The Two Faces of AMP - robin_reala
https://timkadlec.com/remembers/2018-02-14-the-two-faces-of-amp/
======
lukestevens
The particularly gross thing about the AMP project is Google's abuse of the
concept of open source to recruit volunteer technical labor to implement their
anti-FB corporate strategy.

It's just corporate astroturfing.

AMP is obviously conceived, funded, and implemented by Google and its
employees. If you squinted your eyes and tilted your head just right you could
see a "good for the web" angle with faster mobile pages.
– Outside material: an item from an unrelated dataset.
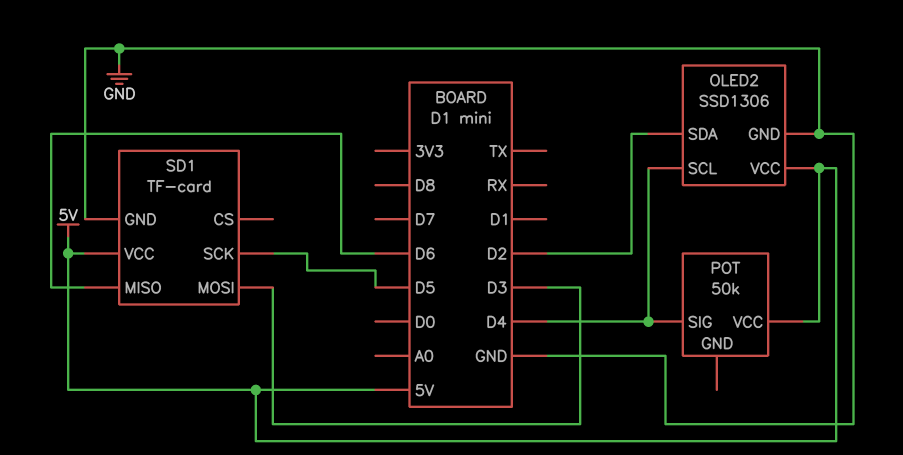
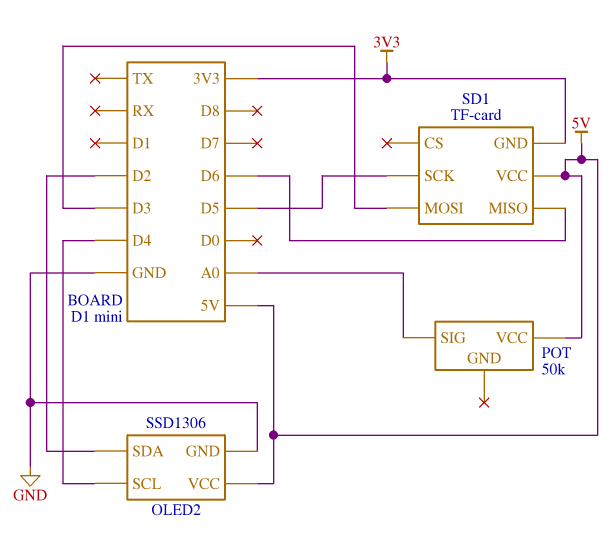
POT pin SIG: D4 -> A0
SD1 pin GND: GND -> 3V3

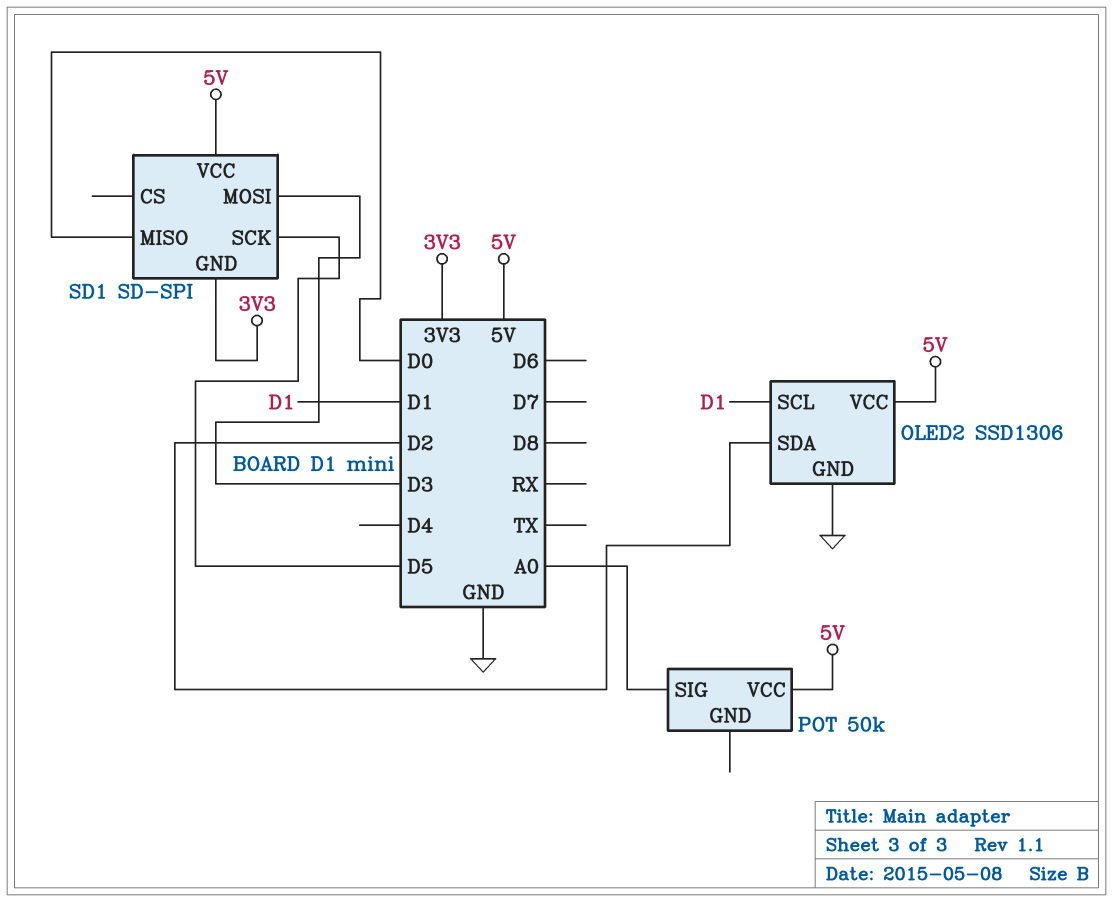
OLED2 pin SCL: D4 -> D1
SD1: TF-card -> SD-SPI
SD1 pin MISO: D6 -> D0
But AMP for email & AMP Stories have nothing to do with making the web faster,
it's just another part of Google's attempt to essentially fork the web &
control the platform so they can compete with Facebook by shoehorning
FB/IG/Messenger features on to the web (Instant Articles, Stories, Carousels,
"interactive" email etc).

That's bad in and of itself, and for Google to present its corporate strategy
as an "open source" project so it can enlist the help of volunteers and those
passionate about the web is disingenuous in the extreme.

There are far more worthy projects that could use volunteer help than a $750
billion company's corporate strategy.

Further thoughts here:
[https://twitter.com/lukestevens/status/963905898895699968](https://twitter.com/lukestevens/status/963905898895699968)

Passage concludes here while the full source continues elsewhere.